Turns out, the buttery-smooth experience of playing 3D Pinball on Windows NT wasn’t just nostalgia; it was a hilarious coding oversight. Former Microsoft engineer Dave Plummer, the man behind everything from Task Manager to native ZIP support, admitted he accidentally turned the classic game into a silent resource monster.
3D Pinball ran wild thanks to one missing limiter

When Plummer ported the game over from Windows 95, he didn’t just drag and drop the files. He rebuilt the rendering engine entirely to work with NT’s graphics and audio systems. But he missed one crucial thing: a frame limiter.
“My game engine had a bug, in that it would draw frames as fast as it could,” Plummer said on his YouTube channel, Dave’s Attic. That might not sound like a big deal until you realize what machines it was running on.
Coded on a 200 MHz MIPS R4000 CPU, the game still clocked in around 60–90 FPS during testing. Plummer figured that was more than fine. But on faster machines, like those that came later, that bug meant the game would ramp up to ludicrous frame rates up to 5,000 FPS.

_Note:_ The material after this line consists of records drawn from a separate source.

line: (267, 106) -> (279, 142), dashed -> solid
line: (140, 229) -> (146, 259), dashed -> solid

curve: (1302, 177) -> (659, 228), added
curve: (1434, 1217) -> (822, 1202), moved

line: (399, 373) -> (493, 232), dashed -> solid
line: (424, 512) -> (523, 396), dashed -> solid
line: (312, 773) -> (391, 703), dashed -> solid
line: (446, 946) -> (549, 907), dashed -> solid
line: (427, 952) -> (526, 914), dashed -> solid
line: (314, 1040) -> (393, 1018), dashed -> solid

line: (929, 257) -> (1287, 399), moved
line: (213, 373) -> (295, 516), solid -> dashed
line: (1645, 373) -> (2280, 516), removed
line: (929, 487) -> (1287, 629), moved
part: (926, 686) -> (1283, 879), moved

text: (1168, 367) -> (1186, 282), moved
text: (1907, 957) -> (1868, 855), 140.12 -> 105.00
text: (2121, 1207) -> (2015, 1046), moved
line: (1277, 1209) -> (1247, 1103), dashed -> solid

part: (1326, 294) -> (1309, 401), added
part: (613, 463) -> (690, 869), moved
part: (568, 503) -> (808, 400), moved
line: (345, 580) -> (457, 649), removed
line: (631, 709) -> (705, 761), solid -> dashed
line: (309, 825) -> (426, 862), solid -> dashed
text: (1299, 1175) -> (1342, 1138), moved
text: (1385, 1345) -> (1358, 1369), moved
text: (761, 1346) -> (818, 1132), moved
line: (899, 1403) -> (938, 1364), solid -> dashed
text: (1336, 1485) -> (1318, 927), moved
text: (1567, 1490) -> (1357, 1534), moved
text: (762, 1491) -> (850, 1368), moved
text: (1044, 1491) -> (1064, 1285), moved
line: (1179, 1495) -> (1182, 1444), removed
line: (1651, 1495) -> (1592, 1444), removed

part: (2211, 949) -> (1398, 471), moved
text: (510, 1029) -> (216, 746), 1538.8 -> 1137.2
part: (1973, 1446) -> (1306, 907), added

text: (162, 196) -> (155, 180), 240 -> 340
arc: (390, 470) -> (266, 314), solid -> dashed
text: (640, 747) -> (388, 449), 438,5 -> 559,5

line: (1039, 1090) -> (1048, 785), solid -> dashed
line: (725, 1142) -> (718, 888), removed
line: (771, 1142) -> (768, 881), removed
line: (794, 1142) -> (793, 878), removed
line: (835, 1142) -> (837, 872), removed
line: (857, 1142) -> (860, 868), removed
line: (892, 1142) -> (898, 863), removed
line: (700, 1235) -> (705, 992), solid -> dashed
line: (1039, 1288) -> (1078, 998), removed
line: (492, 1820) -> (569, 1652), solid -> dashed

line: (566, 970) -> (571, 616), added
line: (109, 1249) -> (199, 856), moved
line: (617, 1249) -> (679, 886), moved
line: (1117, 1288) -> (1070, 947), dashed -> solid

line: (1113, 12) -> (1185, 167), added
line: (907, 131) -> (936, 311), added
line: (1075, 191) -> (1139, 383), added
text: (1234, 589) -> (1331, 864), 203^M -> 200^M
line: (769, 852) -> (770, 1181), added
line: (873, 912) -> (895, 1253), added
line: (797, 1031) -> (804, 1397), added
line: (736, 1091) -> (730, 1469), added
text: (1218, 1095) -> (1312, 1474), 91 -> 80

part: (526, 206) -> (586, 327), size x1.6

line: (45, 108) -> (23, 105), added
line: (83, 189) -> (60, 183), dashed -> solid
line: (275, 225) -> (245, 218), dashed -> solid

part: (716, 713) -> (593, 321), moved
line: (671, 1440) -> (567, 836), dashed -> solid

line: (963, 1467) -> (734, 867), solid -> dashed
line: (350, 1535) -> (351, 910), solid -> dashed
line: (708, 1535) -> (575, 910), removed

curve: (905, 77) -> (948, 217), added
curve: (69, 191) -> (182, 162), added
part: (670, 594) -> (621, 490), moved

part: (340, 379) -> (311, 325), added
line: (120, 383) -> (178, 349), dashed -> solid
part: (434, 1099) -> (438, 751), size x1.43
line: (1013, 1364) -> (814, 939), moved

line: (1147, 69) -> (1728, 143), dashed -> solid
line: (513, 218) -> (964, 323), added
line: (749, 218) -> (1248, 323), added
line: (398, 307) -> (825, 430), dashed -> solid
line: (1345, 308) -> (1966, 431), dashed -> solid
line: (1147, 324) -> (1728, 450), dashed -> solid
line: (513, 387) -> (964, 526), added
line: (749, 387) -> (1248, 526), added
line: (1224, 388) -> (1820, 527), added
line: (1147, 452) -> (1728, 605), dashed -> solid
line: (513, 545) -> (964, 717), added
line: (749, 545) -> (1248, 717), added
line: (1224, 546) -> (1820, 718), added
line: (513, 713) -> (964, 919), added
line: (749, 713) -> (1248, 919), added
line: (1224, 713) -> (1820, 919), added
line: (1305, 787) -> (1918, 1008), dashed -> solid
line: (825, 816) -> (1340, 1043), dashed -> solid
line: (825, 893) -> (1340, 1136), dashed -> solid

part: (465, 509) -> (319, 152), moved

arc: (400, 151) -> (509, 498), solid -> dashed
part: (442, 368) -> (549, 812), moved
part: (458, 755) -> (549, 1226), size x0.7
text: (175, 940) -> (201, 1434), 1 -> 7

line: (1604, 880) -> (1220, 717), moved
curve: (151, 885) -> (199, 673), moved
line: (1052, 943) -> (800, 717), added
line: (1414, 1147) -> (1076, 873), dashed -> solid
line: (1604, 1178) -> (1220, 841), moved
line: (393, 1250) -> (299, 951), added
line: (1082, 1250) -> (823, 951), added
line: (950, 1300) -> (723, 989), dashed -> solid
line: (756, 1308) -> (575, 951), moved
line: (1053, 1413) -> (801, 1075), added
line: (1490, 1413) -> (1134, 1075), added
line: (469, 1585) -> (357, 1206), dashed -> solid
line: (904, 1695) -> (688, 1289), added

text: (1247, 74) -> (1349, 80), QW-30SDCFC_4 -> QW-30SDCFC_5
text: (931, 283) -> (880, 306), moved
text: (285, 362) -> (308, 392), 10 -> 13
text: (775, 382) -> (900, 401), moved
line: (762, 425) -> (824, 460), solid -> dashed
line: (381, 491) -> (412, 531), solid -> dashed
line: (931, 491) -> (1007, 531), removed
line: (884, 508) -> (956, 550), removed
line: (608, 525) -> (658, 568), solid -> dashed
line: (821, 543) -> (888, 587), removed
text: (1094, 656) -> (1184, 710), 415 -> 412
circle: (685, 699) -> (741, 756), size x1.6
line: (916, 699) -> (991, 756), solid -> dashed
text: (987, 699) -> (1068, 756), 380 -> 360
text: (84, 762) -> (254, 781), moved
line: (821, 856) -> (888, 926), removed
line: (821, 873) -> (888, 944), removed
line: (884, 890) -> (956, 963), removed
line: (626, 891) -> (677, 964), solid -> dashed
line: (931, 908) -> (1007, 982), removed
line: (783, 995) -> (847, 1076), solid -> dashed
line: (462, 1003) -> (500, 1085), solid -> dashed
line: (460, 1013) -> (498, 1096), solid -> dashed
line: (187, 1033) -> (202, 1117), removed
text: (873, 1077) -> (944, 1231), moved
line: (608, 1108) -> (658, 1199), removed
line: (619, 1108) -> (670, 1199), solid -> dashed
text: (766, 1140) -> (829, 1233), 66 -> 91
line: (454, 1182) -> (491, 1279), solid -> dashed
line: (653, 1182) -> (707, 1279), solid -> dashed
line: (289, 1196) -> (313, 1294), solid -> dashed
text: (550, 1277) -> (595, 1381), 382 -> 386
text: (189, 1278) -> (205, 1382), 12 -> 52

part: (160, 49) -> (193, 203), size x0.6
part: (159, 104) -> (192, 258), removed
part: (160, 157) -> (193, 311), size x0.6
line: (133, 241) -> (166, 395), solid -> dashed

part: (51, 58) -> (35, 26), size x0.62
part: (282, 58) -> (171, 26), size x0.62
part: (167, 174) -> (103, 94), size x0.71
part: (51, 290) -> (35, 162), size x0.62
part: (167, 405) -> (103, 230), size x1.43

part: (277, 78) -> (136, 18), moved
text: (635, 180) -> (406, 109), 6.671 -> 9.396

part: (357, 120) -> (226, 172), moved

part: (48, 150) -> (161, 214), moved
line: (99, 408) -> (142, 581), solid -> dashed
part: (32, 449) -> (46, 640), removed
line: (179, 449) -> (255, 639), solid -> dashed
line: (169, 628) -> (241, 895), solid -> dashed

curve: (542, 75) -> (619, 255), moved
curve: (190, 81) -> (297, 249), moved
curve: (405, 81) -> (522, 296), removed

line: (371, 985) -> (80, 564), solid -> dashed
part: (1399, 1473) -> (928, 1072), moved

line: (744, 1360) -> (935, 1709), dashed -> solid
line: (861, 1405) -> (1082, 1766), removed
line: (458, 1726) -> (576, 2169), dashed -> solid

Why this weird bug made 3D Pinball so memorable
If you’re wondering how a ’90s pinball game could even benefit from high frame rates, well… it didn’t. But it felt smooth. Ball movement, flipper response, and animations all looked snappy, especially on early NT boxes where games often chugged.
Here’s why the bug actually helped:
- It made the game feel extremely responsive
- It used spare CPU cycles during idle time
- It worked fine on slower hardware
- It became unintentionally future-proof
Pinball was a small game with unexpected depth
3D Pinball was never meant to be a showcase. But because of Plummer’s overbuilt rendering engine, it ended up more performant than almost anything else shipping with Windows at the time. It’s a weird case where a development oversight became part of the charm.
So if your childhood memories include slamming that Space Cadet table at warp speed, now you know why: it was running at a frame rate most AAA games still can’t hit today.